MINDEN -- In the last conversation Alane Dockstader had with her estranged boyfriend, hours before he allegedly killed her stepfather and shot her mother, the accused killer said he was going to shoot himself.
"He told me he was going to shoot his brains out, and I just told him to shut up, and hung up," Dockstader, 19, testified Thursday during the murder trial of Christopher Fiegehen in Douglas County District Court.
Fiegehen, 24, of Carson City, is charged with the Feb. 10, 2002, early-morning killing of Al Chorkey and the attempted murder of his wife, Lorelle Chorkey, in their Minden home. Al Chorkey suffered fatal wounds to his throat, and Lorelle Chorkey was shot once in the chest below her right collarbone and once in the head behind her right ear.
Dockstader told the jury she saw him several times in the days before the attack and had sexual relations with him at least once, despite a restraining order she obtained against Fiegehen because she said he threw a boulder through her car window
On the eve of the attack on her parents, she said, she spent two hours alone with him in his home when he showed her a knife police contend he used to kill Chorkey.
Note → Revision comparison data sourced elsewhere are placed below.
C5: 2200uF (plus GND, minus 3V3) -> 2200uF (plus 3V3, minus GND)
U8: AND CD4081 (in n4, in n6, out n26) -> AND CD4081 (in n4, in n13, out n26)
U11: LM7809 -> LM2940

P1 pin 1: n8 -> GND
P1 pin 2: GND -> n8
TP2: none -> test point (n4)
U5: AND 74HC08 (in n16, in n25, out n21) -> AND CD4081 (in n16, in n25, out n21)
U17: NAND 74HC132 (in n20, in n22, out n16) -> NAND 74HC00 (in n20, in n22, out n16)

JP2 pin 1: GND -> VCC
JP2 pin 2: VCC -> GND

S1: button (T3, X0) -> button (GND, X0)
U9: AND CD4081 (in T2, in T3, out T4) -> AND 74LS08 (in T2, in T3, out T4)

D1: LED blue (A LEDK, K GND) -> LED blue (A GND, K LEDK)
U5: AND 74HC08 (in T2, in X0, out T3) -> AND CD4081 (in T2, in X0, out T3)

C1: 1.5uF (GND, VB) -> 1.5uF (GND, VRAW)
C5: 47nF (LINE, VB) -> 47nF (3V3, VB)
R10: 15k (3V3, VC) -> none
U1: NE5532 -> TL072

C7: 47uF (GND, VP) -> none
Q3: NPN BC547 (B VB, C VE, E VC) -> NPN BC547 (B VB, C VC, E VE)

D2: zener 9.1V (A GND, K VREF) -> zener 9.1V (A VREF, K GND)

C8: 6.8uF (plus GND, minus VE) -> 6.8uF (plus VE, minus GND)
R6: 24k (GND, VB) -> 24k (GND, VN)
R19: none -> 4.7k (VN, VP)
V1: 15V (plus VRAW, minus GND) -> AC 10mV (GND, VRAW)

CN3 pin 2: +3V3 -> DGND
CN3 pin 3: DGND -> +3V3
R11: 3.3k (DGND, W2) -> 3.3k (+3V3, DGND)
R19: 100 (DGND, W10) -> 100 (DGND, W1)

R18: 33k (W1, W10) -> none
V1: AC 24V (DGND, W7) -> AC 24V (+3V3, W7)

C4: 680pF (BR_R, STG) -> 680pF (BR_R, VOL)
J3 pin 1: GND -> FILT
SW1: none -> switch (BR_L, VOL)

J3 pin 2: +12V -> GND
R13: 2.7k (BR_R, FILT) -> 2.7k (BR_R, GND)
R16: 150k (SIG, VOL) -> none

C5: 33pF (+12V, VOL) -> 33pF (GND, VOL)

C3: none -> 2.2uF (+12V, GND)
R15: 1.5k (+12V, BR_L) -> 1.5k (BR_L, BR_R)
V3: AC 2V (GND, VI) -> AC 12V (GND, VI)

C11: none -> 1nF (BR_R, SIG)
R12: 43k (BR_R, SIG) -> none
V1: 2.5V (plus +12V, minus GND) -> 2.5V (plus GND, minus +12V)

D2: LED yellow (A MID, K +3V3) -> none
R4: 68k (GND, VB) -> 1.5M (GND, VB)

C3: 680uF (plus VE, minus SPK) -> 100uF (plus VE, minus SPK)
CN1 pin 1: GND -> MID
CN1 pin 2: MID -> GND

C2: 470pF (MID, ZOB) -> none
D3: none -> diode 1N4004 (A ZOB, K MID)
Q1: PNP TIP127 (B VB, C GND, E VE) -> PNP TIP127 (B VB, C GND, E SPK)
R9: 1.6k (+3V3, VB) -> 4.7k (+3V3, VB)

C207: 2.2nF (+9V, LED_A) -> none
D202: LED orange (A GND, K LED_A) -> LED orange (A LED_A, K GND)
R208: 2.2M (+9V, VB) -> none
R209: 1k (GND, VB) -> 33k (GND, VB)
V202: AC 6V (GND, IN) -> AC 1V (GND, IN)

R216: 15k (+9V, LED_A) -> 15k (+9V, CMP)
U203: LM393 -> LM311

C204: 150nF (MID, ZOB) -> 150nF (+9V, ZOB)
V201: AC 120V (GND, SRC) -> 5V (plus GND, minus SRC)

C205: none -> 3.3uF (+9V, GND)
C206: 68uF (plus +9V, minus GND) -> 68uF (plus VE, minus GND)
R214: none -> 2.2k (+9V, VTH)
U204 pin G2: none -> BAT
She said she left Fiegehen, whom she'd dated for about 18 months, around midnight and told him she was staying with a girlfriend in Gardnerville when in fact she was going to stay the night with her new boyfriend, Matt, in Carson City.
"I was scared he would like, go beat up Matt or something crazy," she said.
When Fiegehen called her on her cell phone five minutes after she left him, she said, he was expecting her to be heading to Gardnerville, so she lied about where she was on the road.
"I said I was at the light across from the old Wal-Mart and he said, 'No you're not because I'm right there,'" she said. "I was caught in a lie. I hung up."
Once she met up with her new boyfriend, Dockstader said, Fiegehen called again and the two screamed at one another before he threatened to shoot himself. She said she hung up again and put her phone on silent.
"I was kinda freaking out in my own head and I'm sure he was too, having me lie to him," she said.
Dockstader also testified that a bloodied baseball cap found under Chorkey's body was the same one she'd bought for Fiegehen as a gift.
"That's the hat that I purchased for him," she said after Deputy District Attorney Mark Jackson pulled it from a evidence box.
When Jackson opened an evidence box containing the knife found stuck into the deck near Chorkey's body, Dockstader said she recognized that too.
"He showed me a knife he had just bought. He was kinda bragging about it," she said.
"Is this the knife the defendant showed you on Feb. 9, 2002?" Jackson asked.
"Yes," Dockstader said.
Other prosecution witnesses Thursday included a sales clerk who said she'd sold Fiegehen the knife at the Carson City Harley-Davidson; a paramedic who treated Lorelle Chorkey at the scene of the attack and said Chorkey could tell him her name, but kept asking what happened; and the trauma surgeon who cared for her at Washoe Medical Center and said she was talking to him.
"One of the paramedics said she had brain matter in her hair, and I said she can't have brain matter in her hair, she is alert and talking," Dr. Edward Plecha said.
He said when he examined Lorelle Chorkey, he discovered she did have brain matter in her hair.
"I still remember saying that to the EMT. I didn't believe them based on her level of consciousness."
That evidence is expected to bolster the prosecutor's contention that she identified Fiegehen as her assailant.
Lorelle Chorkey is expected to testify today.